About This Project
Accurate 3D hand pose estimation plays a vital role in applications such as augmented reality, virtual reality, robotics, and human-computer interaction. This project explores weakly supervised learning as an alternative to traditional fully supervised approaches, which require large amounts of expensive and time-consuming 3D annotations.
This project develops a hybrid deep learning pipeline that estimates 3D hand joint positions from standard RGB images using minimal labeled data, combining EfficientNet-B0 for spatial feature extraction, pseudo-labeling for weak supervision, and an LSTM network for temporal motion refinement across video frames.
This project uses the FreiHAND Dataset, a benchmark for 3D hand pose estimation from single color images, containing 3,960 evaluation samples with RGB images, hand scale, and camera intrinsics.
Key Features
- Predicts the 3D coordinates of 21 hand keypoints from a single RGB image
- Proposed a hybrid architecture combining EfficientNet-B0 with a regression head for accurate joint prediction.

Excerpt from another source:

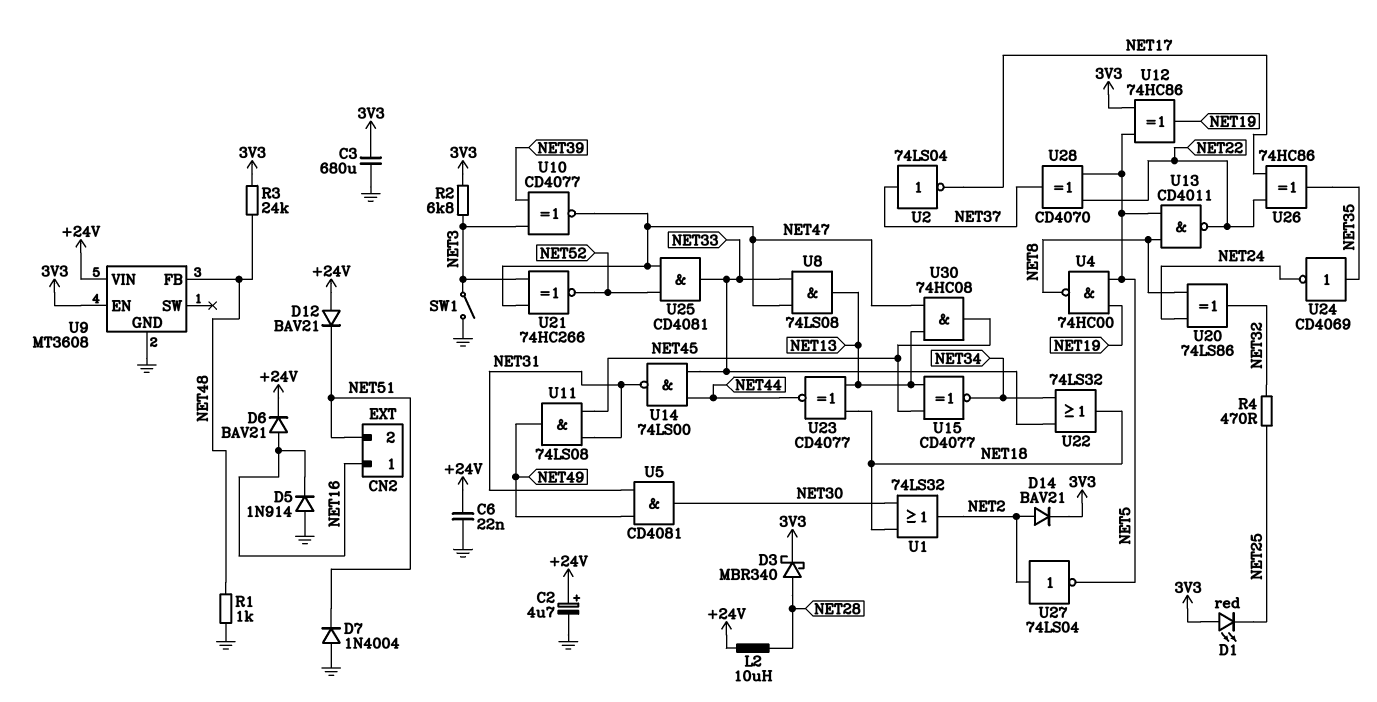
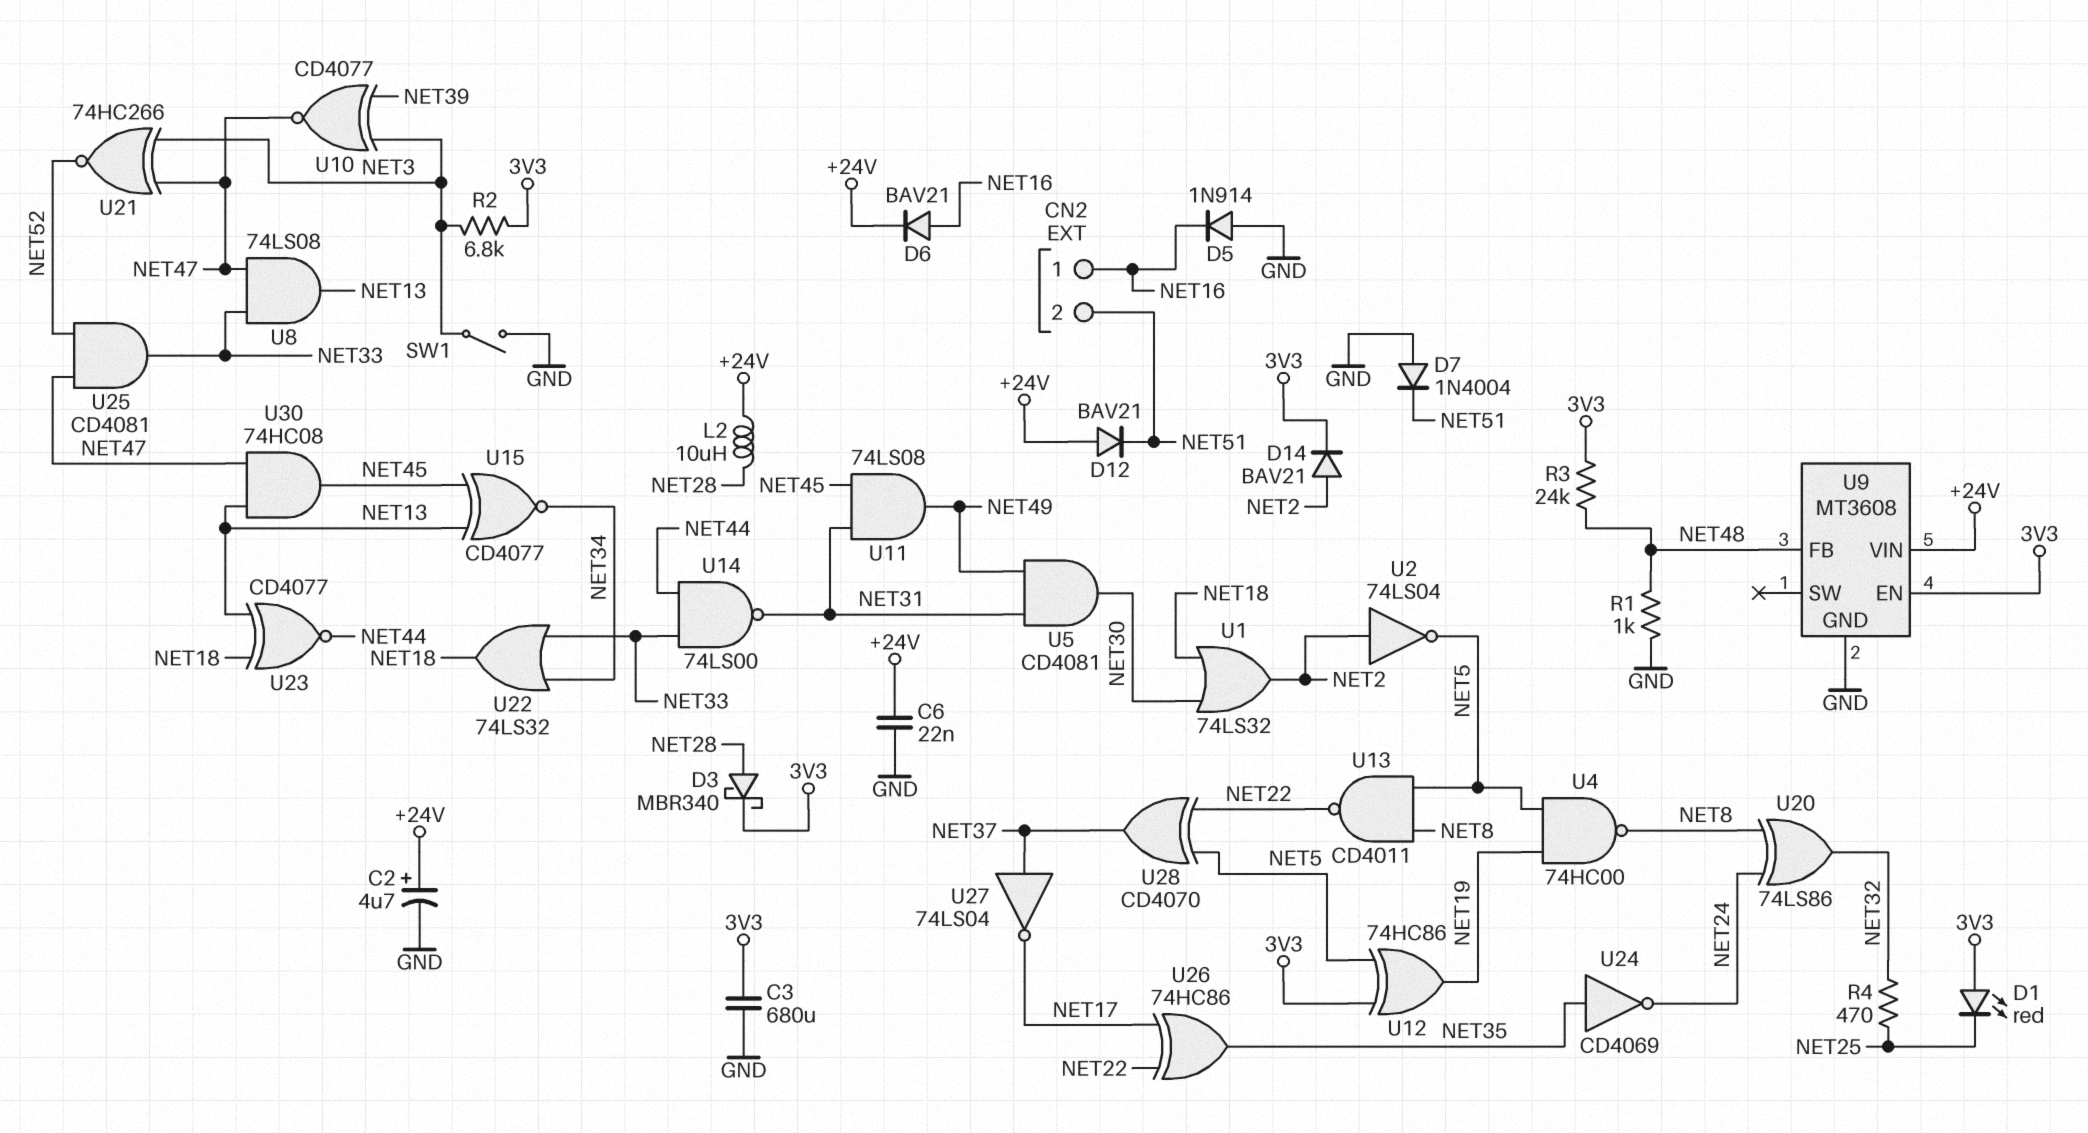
U2: NOT 74LS04 (in NET37, out NET17) -> NOT 74LS04 (in NET2, out NET5)
U27: NOT 74LS04 (in NET2, out NET5) -> NOT 74LS04 (in NET37, out NET17)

- Integrated LSTM-based temporal modeling to capture sequential hand motion dynamics.
- Improved performance under limited annotation scenarios through efficient feature learning strategies.

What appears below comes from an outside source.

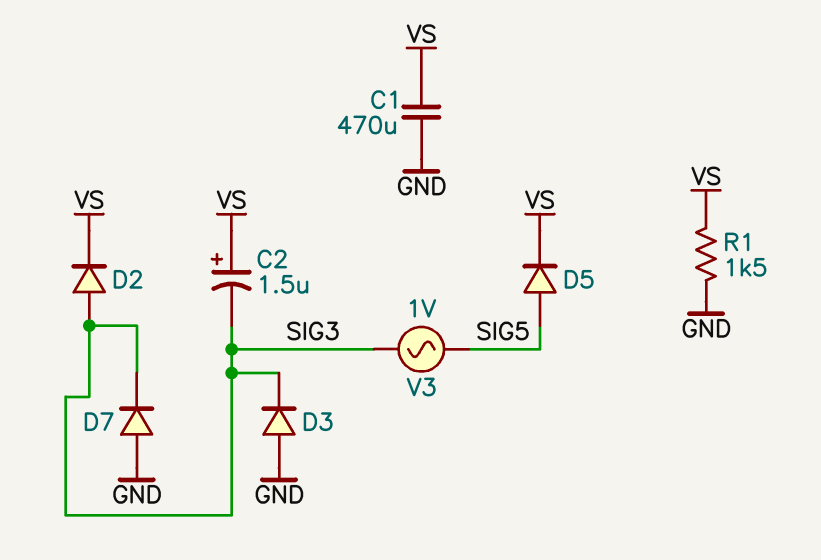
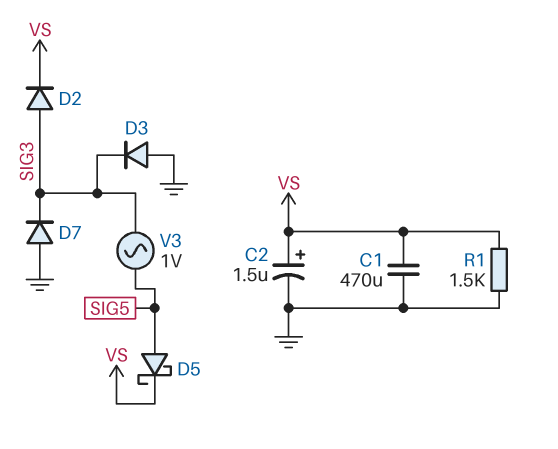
C2: 1.5uF (plus VS, minus SIG3) -> 1.5uF (plus VS, minus GND)
D5: diode (A SIG5, K VS) -> schottky (A SIG5, K VS)

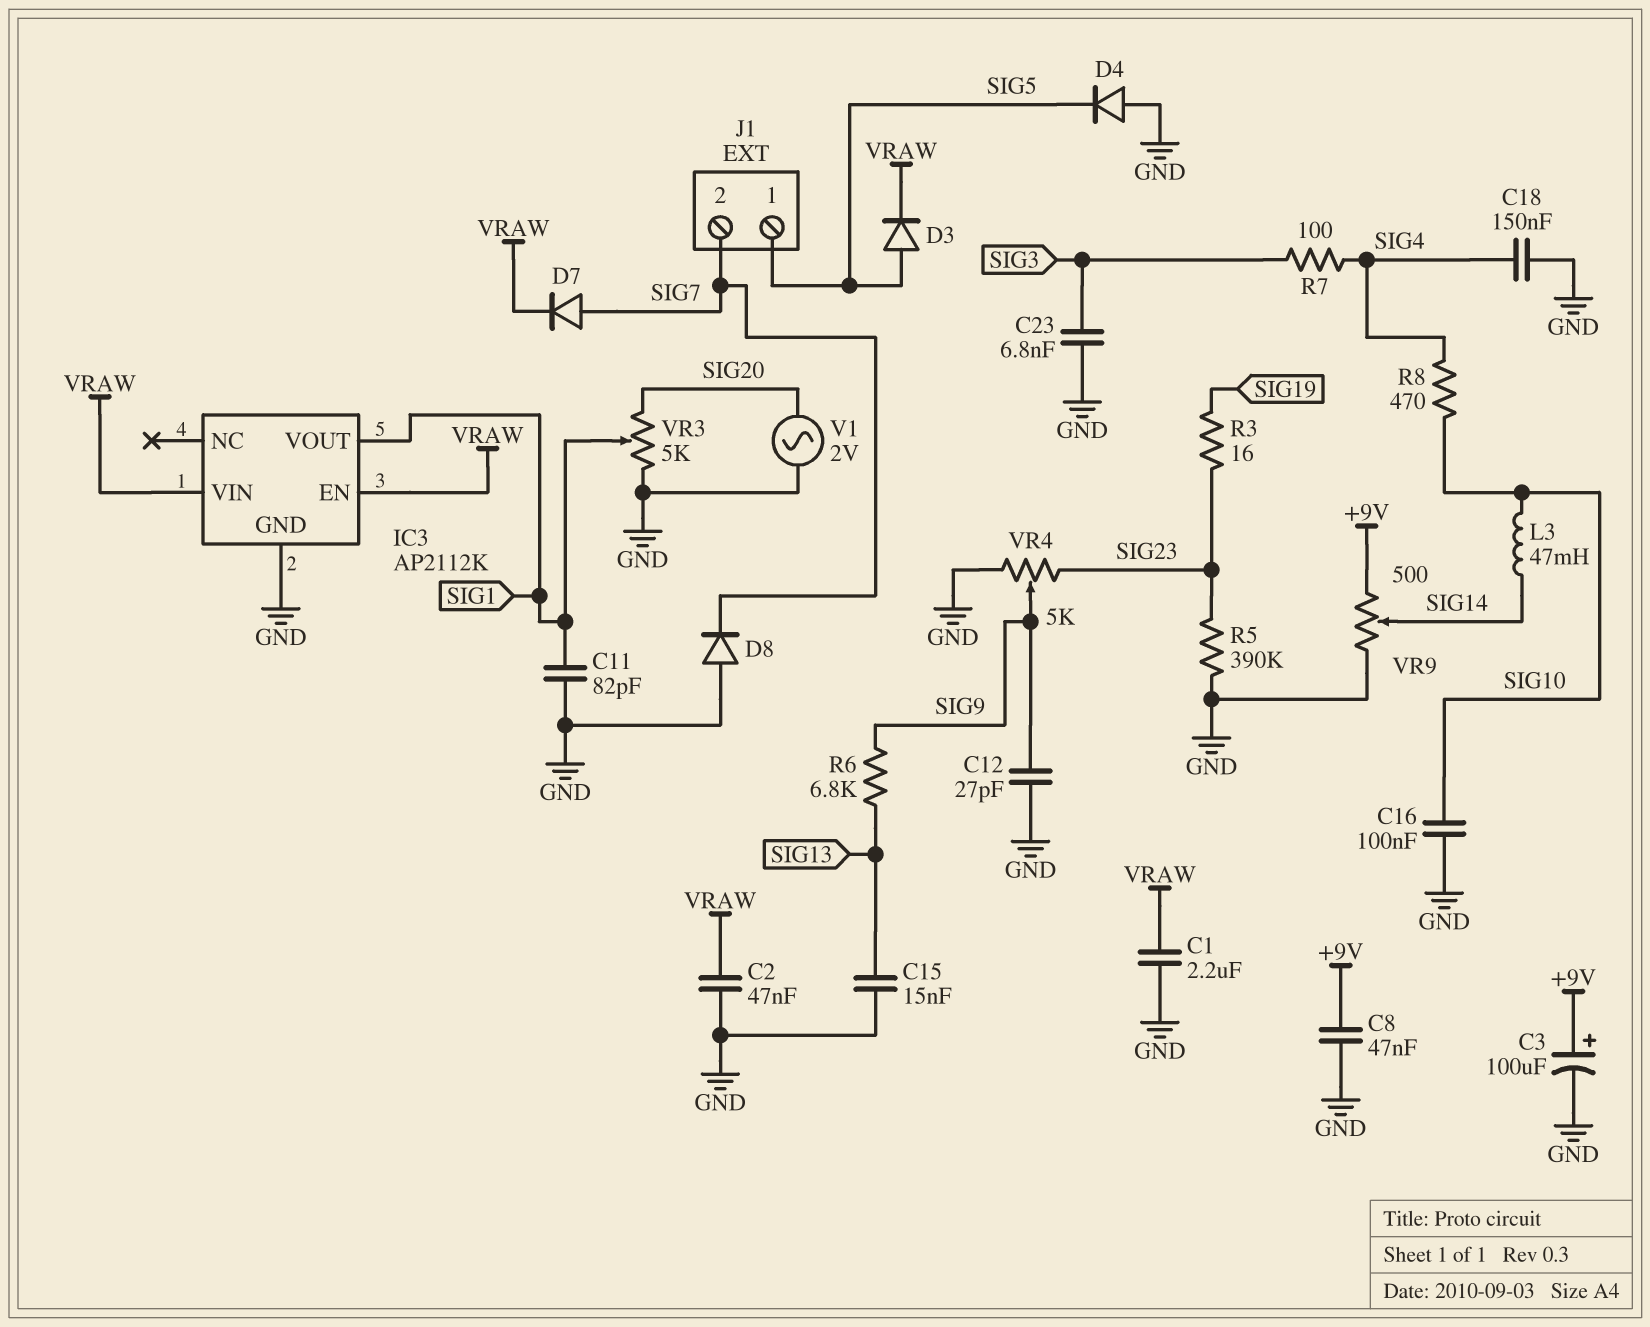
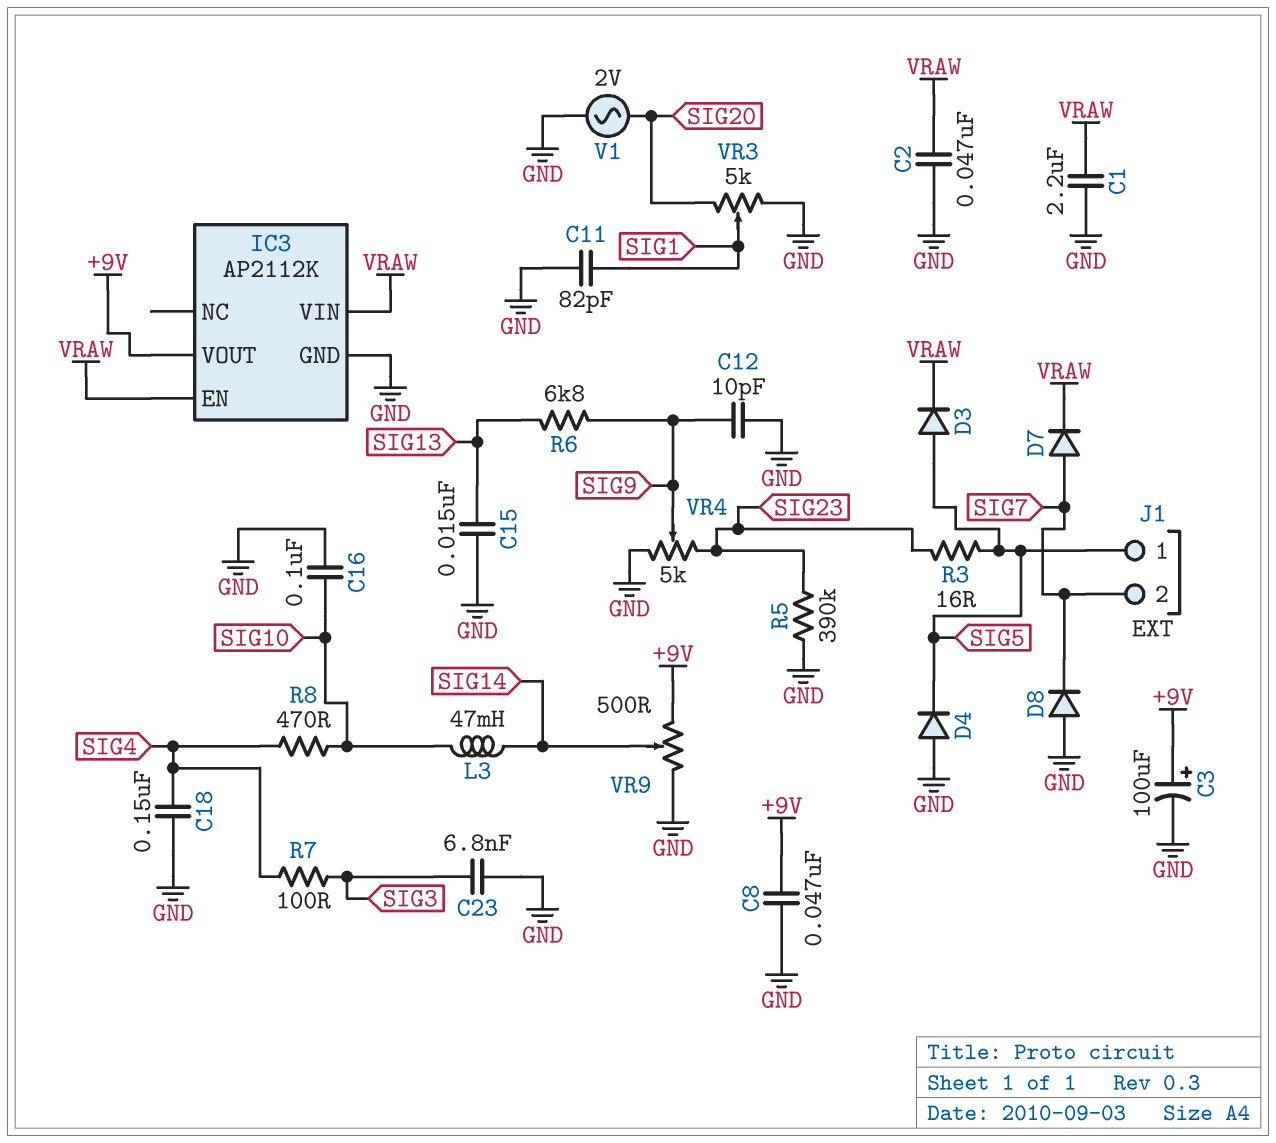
C12: 27pF (GND, SIG9) -> 10pF (GND, SIG9)
IC3 pin VOUT: SIG1 -> +9V
R3: 16 (SIG19, SIG23) -> 16 (SIG5, SIG23)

- Designed a scalable pipeline suitable for real-world applications with minimal supervision.
Models Used
| Model | Role |
|---|---|
| ResNet18 | Baseline regression model |
| EfficientNet-B0 | Enhanced backbone with pseudo-labeling |
| DeepLabV3 (ResNet-101) | Segmentation mask generation |
| LSTM (2-layer) | Temporal motion modeling across video frames |
Final Results
| Metric | Value | Description |
|---|---|---|
| MPJPE | 0.1126 | Mean joint position error |
| PCK@0.05 | 14.39% | Keypoints within 5% of hand size from ground truth |
| Inference Speed | 27.19 ms/frame | Real-time capable |
| LSTM Loss | 0.0006879 | Final temporal model evaluation loss |
| LSTM MAE | 0.0189 | Mean absolute error on keypoint predictions |
Publication
| Authors | E. M. P. J. De Saram, R. G. N. Meegama |
| Conference | 6th International Conference on Advanced Research in Computing (ICARC) 2026 |